17. None of this is intended to suggest that a fresh look at the appointments process is not merited. I am very conscious that there is a risk that, if only existing judges are involved, they may tend to select individuals from the same mould as themselves. The criticism has been made that the judiciary, certainly at High Court level and above, is dominated by middle-aged white men – “pale, male and stale”, as the expression goes. All recent Lord Chancellors have sought to increase the number of appointments of women and those from an ethnic minority, so as to obtain a more diverse judiciary. But there are some very intractable problems in the way of achieving this, as one can see from the limited number of women in the higher reaches of the Bar. That is not because Lord Chancellors have discriminated against women in appointments to silk, for example. In most years, a higher percentage of women were appointed as Q.C.’s than had applied for such appointment. I have concluded that there are problems in the structure of the legal professions which make it difficult for many women to achieve sufficient success for their activities to be recognised.

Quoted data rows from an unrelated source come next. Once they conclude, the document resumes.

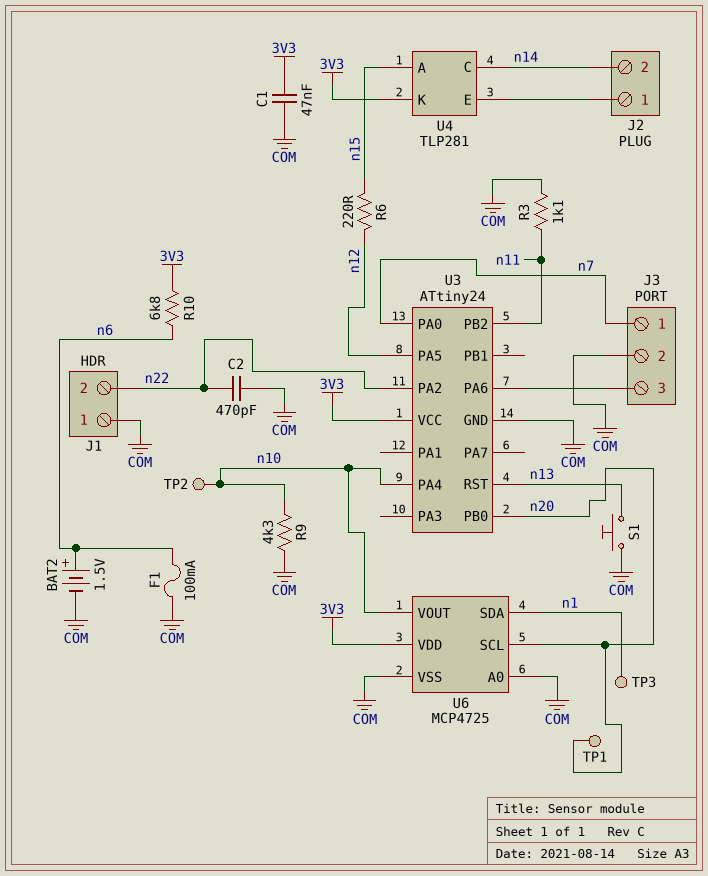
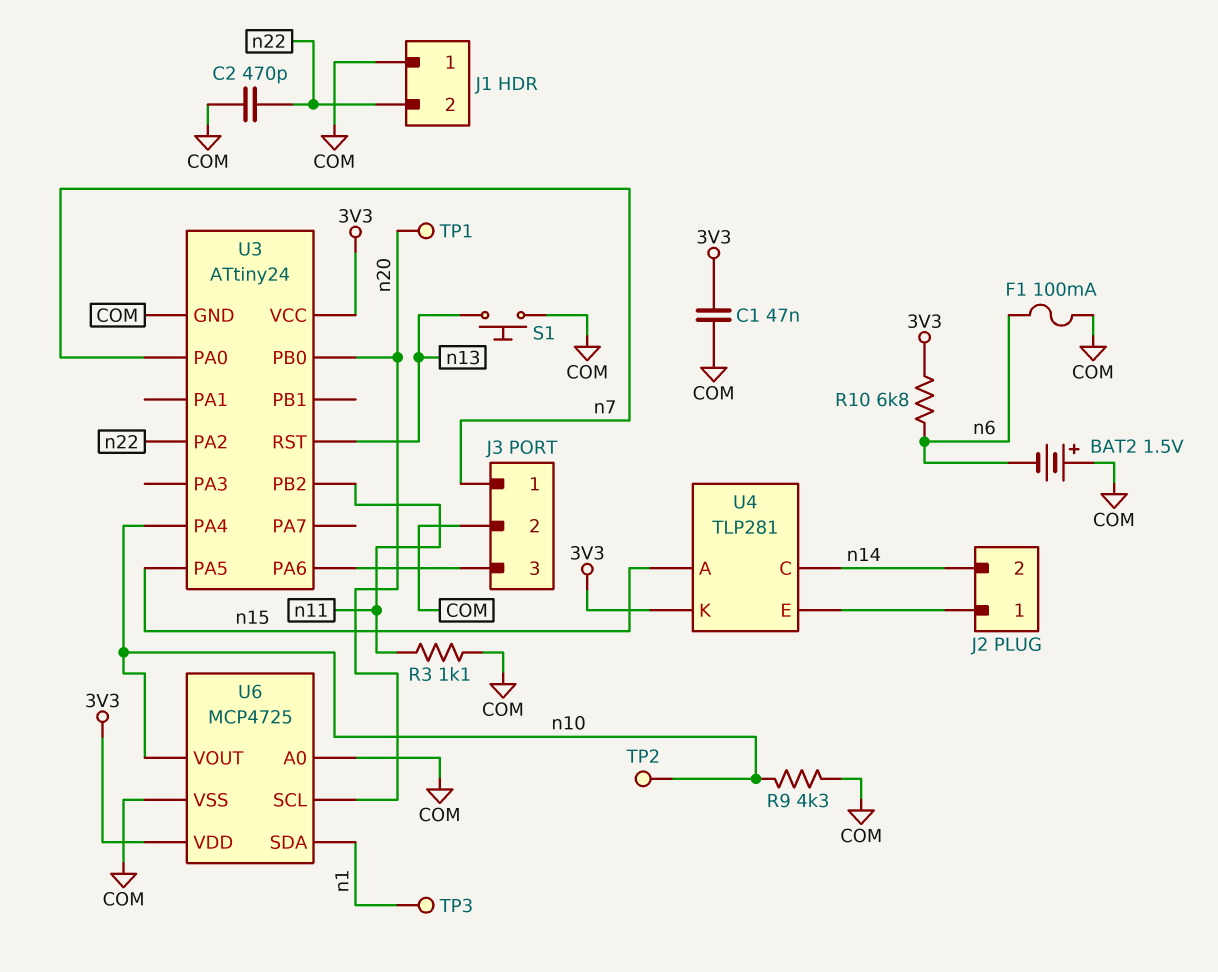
BAT2: 1.5V (plus n6, minus COM) -> 1.5V (plus COM, minus n6)
R6: 220 (n12, n15) -> none
U3 pin PA5: n12 -> n15

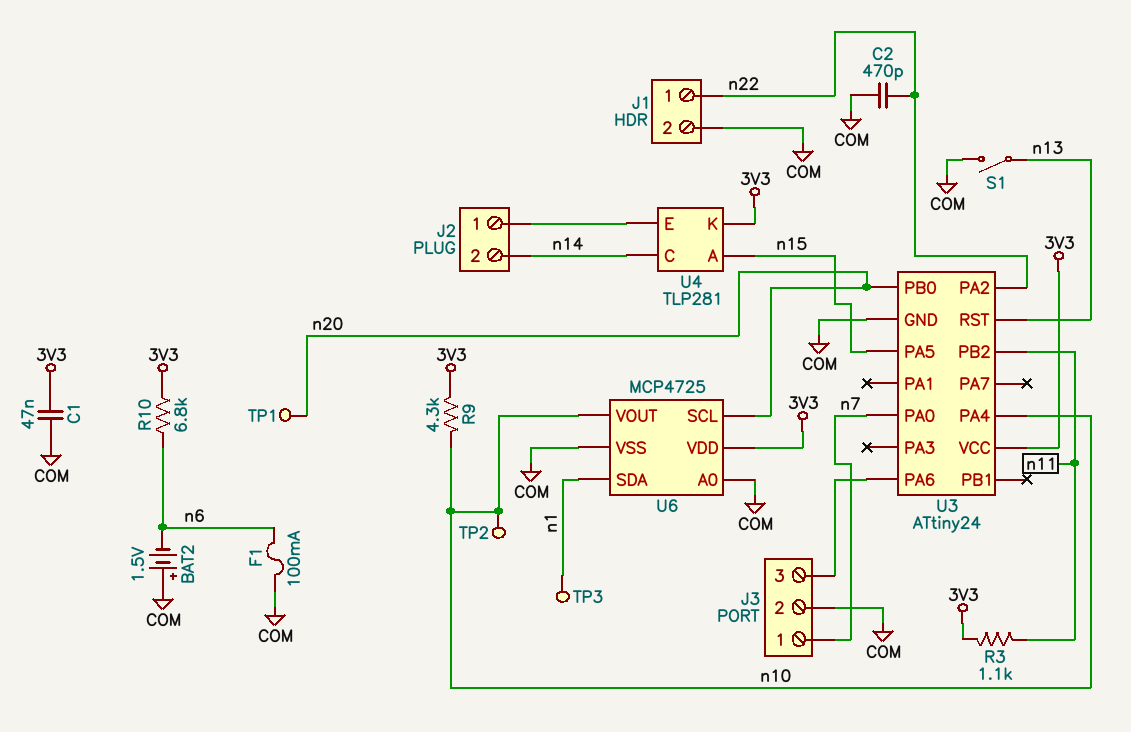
J1 pin 1: COM -> n22
J1 pin 2: n22 -> COM
R3: 1.1k (COM, n11) -> 1.1k (3V3, n11)
R9: 4.3k (COM, n10) -> 4.3k (3V3, n10)
S1: button (COM, n13) -> switch (COM, n13)

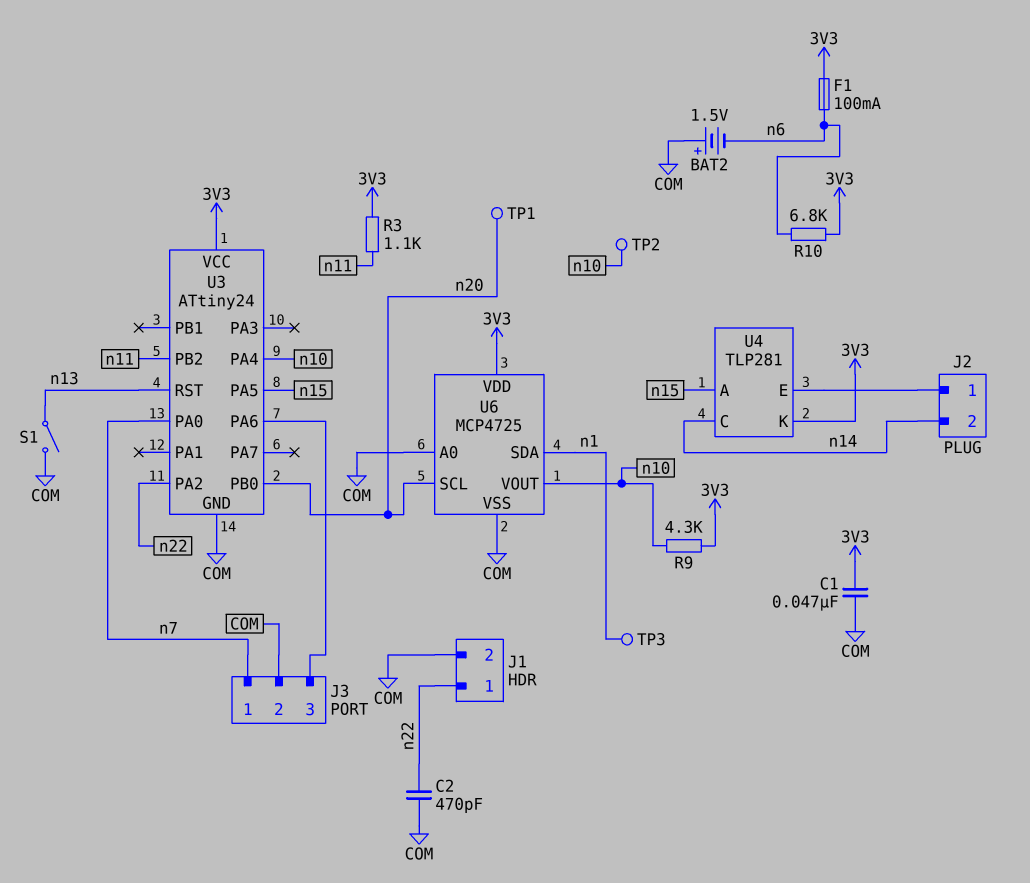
F1: 100mA (COM, n6) -> 100mA (3V3, n6)

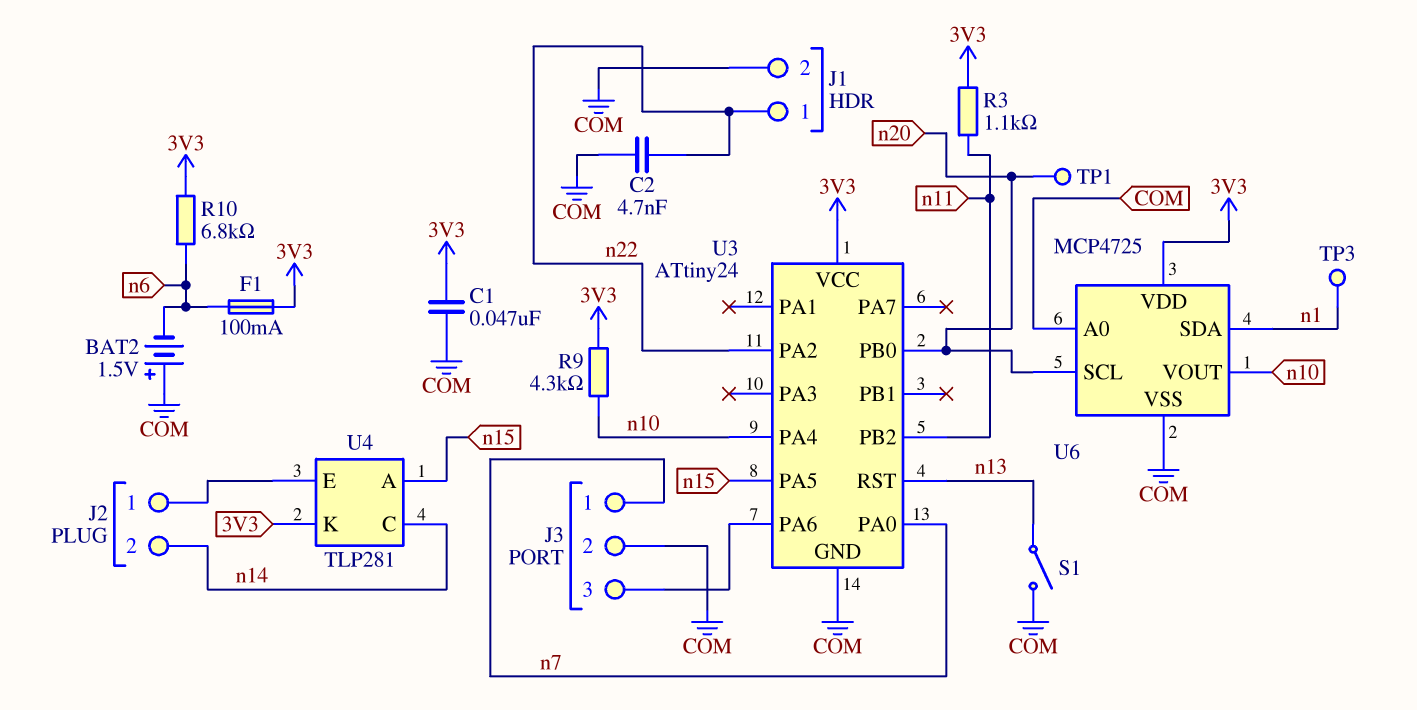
C2: 470pF (COM, n22) -> 4.7nF (COM, n22)
TP2: test point (n10) -> none

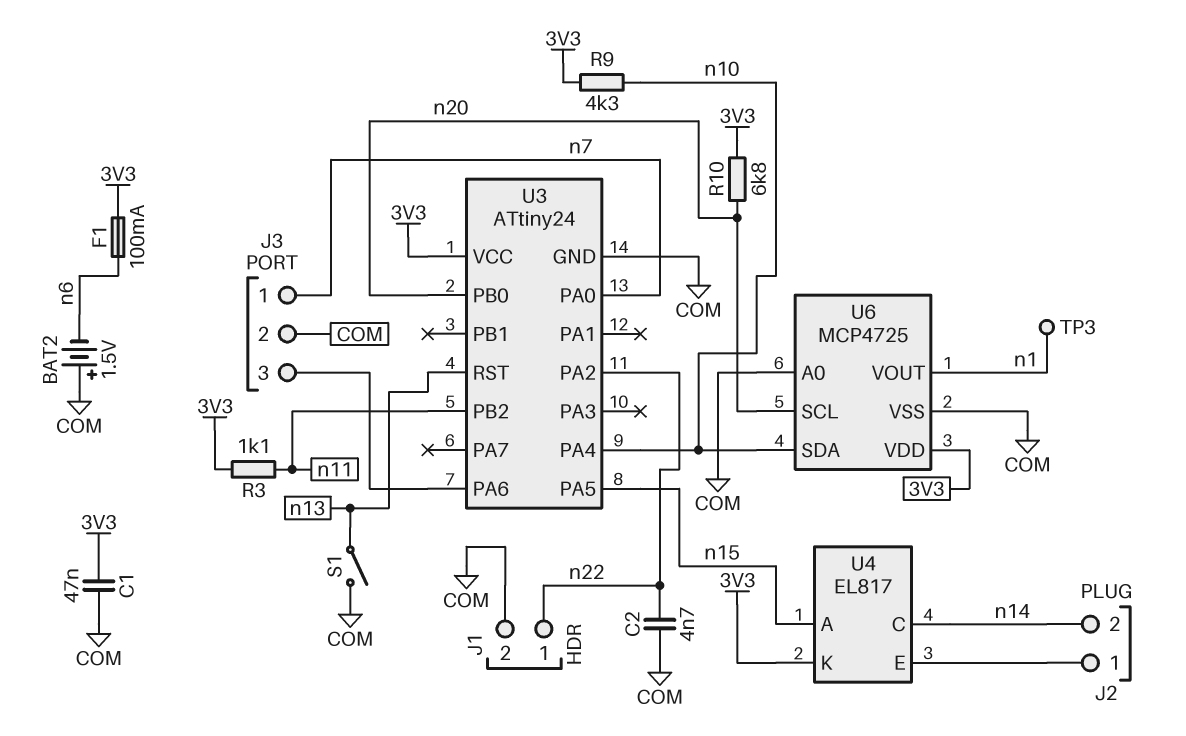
R10: 6.8k (3V3, n6) -> 6.8k (3V3, n20)
TP1: test point (n20) -> none
U4: TLP281 -> EL817
U6 pin SDA: n1 -> n10
U6 pin VOUT: n10 -> n1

18. How do we overcome this? Lord Falconer has suggested that we might try experimenting with a small percentage of judges coming in at a younger age in junior positions and working their way up in a conventional career pattern. This would be, to that limited extent, a career judiciary, similar to that which exists in France and a number of other Continental countries. Young graduates, after a few years in practice, would become junior judges, but with the prospect of advancement through the profession. I believe that there is merit in this idea. I do not want to see the bulk of our judiciary appointed in this way, but an element of this kind within the total mix could be useful in enabling more women and more individuals from ethnic minorities to attain the bench, and to do so at a younger age. It could help to lower the average age of the judiciary. One word of warning, however. Those who were appointed in this way would, in their early years on the bench, lack the depth of experience which under our existing system has been obtained by candidates for the bench. They will not have had the years of legal practice behind them. That means that they would require significantly more training, and more intensive training, than we currently provide to new and existing judges.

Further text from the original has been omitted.